Since different particles are typically indistinguishable, it makes sense to allow the same particle in different universes to interact with itself. Banning such interaction would be hard, except in the case where we know that there is just one particle.

We do not observe people communicating with their copies in other universes (?). Maybe decoherence makes such communication impossible for large objects?

Claim 6. Different paths in a path integral must interact, if we want to model the destructive interference at a potential step with a path integral.


Normalization does not really work


Light is also a classical wave. Energy fluxes have to be conserved at each stage. It is not enough to normalize them at the final stage.

Suppose that we have an experiment where the reflected energy stream would be 20%, but destructive interference reduces it to 10%.

Energy conservation requires that 90 % is transmitted.

On the other hand, if we normalize 10% + 80% to 100%, then transmission is only 89%.

Quantum mechanical processes should have classical physics as the limit when a large number of particles is concerned.

This shows that the normalization approach is wrong.


Nonlinear Schrödinger equation


Are there any practical experiments about the energy flux in antireflective coatings?

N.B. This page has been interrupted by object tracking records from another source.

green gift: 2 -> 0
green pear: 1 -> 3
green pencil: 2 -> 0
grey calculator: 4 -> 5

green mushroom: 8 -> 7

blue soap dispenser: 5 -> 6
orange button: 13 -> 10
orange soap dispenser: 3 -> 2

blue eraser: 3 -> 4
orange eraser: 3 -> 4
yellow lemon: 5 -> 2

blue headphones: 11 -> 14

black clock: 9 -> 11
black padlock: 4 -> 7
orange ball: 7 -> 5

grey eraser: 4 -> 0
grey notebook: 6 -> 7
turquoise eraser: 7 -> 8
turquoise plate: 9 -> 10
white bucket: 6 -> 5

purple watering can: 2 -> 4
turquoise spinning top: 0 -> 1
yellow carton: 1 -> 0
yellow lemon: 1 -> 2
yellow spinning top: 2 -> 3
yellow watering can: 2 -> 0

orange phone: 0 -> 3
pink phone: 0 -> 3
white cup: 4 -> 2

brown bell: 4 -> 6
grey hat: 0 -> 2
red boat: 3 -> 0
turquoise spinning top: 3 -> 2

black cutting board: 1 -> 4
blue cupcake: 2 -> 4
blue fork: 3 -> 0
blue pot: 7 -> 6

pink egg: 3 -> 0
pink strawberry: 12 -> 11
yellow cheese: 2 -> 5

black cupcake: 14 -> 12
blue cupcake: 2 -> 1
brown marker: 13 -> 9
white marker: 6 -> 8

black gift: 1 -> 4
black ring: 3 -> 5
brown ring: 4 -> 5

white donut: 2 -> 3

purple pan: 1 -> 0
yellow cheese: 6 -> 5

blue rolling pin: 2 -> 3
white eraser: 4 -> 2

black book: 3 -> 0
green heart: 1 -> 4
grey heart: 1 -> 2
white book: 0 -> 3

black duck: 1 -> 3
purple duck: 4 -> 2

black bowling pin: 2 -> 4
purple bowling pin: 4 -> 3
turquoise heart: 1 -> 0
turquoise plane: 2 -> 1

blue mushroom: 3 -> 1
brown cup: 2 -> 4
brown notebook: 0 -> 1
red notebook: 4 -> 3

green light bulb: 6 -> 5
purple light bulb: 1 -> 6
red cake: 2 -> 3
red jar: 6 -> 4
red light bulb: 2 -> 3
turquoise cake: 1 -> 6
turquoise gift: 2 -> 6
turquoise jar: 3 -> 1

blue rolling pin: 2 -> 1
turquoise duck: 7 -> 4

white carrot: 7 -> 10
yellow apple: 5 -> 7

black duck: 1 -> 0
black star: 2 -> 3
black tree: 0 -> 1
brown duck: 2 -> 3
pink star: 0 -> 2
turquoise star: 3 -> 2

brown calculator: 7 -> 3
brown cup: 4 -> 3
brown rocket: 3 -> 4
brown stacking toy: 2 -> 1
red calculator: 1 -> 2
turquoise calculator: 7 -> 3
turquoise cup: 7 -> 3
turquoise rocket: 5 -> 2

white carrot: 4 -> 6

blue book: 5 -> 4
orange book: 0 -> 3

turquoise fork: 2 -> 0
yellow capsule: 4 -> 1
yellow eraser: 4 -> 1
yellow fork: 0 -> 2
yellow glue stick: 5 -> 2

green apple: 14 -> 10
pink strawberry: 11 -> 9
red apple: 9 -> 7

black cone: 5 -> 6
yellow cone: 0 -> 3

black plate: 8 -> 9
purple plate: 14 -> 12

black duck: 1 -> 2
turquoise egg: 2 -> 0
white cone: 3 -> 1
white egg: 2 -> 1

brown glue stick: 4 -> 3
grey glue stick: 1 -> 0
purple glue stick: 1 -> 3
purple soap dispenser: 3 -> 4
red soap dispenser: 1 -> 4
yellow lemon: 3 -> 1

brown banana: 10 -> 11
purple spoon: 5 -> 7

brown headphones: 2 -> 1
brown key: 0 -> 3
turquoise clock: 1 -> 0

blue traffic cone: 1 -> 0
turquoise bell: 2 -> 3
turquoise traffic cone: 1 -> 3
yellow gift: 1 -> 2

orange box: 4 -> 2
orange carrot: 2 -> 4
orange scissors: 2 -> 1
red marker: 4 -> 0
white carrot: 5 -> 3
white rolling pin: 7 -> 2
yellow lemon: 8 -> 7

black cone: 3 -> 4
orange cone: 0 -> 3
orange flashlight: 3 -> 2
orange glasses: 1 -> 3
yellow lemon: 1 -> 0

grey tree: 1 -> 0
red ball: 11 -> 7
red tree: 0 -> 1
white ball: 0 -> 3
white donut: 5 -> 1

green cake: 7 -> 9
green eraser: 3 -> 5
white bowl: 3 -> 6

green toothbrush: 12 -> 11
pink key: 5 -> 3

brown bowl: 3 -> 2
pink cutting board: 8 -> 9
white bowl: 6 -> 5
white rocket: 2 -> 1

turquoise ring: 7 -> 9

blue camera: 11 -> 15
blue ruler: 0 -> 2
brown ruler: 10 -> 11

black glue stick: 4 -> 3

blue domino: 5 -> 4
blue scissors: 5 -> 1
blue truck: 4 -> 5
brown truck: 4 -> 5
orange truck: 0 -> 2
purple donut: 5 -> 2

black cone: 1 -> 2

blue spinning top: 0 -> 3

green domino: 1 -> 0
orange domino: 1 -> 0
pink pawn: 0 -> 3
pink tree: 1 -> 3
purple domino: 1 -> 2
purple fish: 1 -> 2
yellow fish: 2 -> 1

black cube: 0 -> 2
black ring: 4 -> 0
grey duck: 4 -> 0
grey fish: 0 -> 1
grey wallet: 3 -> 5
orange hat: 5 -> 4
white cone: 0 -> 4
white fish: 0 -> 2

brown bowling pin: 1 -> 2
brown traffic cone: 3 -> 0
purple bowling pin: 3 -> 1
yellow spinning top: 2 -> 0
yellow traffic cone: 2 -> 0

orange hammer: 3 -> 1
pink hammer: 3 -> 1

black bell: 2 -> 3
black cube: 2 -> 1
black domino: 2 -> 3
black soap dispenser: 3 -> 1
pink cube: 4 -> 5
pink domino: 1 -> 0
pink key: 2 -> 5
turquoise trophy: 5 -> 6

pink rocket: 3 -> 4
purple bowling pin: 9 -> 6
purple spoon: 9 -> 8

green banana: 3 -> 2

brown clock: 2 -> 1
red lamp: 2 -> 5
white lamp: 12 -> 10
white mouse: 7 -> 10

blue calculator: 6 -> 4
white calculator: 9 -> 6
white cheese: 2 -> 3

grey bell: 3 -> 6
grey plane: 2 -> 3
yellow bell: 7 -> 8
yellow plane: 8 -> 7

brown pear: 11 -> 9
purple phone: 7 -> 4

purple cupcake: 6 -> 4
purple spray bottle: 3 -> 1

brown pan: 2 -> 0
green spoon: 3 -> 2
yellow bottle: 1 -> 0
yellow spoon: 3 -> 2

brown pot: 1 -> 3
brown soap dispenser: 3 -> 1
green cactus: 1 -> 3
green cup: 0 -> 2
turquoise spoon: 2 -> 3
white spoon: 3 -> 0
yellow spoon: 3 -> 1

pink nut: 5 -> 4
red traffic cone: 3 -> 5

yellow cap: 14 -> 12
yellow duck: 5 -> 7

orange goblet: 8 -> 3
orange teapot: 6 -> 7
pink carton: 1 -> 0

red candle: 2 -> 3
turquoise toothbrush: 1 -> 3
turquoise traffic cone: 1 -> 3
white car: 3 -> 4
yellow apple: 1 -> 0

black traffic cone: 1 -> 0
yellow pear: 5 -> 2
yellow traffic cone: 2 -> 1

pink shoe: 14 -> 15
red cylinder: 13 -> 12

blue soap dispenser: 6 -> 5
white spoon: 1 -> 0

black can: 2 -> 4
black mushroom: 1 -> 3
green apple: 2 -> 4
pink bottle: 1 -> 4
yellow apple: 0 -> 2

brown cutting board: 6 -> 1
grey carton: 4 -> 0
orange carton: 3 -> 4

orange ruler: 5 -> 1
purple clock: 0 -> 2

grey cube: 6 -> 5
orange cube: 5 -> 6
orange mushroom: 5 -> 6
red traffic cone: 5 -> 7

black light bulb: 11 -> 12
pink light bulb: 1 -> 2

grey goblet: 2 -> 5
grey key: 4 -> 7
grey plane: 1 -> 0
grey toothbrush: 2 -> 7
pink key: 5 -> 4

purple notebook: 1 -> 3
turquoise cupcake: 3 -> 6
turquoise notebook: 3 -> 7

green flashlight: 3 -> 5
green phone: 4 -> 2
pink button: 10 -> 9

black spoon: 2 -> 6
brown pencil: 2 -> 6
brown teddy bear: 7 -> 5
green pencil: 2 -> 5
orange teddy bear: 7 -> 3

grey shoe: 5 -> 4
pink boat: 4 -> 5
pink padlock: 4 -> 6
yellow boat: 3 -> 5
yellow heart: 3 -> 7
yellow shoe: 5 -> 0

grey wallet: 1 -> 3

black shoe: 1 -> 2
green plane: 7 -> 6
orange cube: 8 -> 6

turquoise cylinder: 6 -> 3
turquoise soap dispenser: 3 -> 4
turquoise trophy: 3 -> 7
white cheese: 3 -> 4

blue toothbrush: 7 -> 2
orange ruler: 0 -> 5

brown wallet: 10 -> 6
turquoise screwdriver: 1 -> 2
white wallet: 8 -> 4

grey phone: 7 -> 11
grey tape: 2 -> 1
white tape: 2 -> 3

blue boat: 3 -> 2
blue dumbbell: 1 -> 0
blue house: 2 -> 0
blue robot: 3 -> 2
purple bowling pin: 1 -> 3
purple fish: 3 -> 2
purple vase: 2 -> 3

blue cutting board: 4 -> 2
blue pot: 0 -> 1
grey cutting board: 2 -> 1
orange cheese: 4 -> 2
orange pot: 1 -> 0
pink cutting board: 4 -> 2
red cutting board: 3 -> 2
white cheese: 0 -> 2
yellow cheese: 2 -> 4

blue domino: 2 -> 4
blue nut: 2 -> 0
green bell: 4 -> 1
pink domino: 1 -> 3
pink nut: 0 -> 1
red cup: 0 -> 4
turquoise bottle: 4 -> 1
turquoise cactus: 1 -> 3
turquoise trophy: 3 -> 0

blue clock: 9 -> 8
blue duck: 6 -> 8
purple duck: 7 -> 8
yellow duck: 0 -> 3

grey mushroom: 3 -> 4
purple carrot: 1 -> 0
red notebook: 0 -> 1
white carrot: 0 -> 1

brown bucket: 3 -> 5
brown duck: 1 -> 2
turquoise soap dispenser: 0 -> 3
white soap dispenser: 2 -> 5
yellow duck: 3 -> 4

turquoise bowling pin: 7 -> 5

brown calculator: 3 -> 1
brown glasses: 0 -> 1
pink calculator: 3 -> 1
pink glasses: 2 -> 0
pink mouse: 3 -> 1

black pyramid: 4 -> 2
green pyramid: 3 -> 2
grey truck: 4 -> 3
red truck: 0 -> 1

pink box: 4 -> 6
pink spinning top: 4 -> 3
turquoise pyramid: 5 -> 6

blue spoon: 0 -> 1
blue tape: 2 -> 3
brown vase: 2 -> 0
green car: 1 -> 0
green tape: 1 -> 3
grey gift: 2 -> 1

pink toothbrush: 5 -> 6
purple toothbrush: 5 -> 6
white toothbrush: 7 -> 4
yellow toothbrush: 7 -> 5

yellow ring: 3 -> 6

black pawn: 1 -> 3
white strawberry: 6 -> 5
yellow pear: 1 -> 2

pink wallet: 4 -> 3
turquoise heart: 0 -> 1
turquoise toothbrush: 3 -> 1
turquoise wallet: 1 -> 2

https://en.m.wikipedia.org/wiki/Nonlinear_Schrödinger_equation

There is ample literature on a nonlinear Schrödinger equation, but at first sight, destructive interference in reflection is not mentioned on the Internet.

A comment on the Physics Stack Exchange links an antireflective coating and destructive interference to retarded and advanced solutions of Maxwell's equations. But if Maxwell's equations are linear, we already proved that they cannot explain the phenomenon.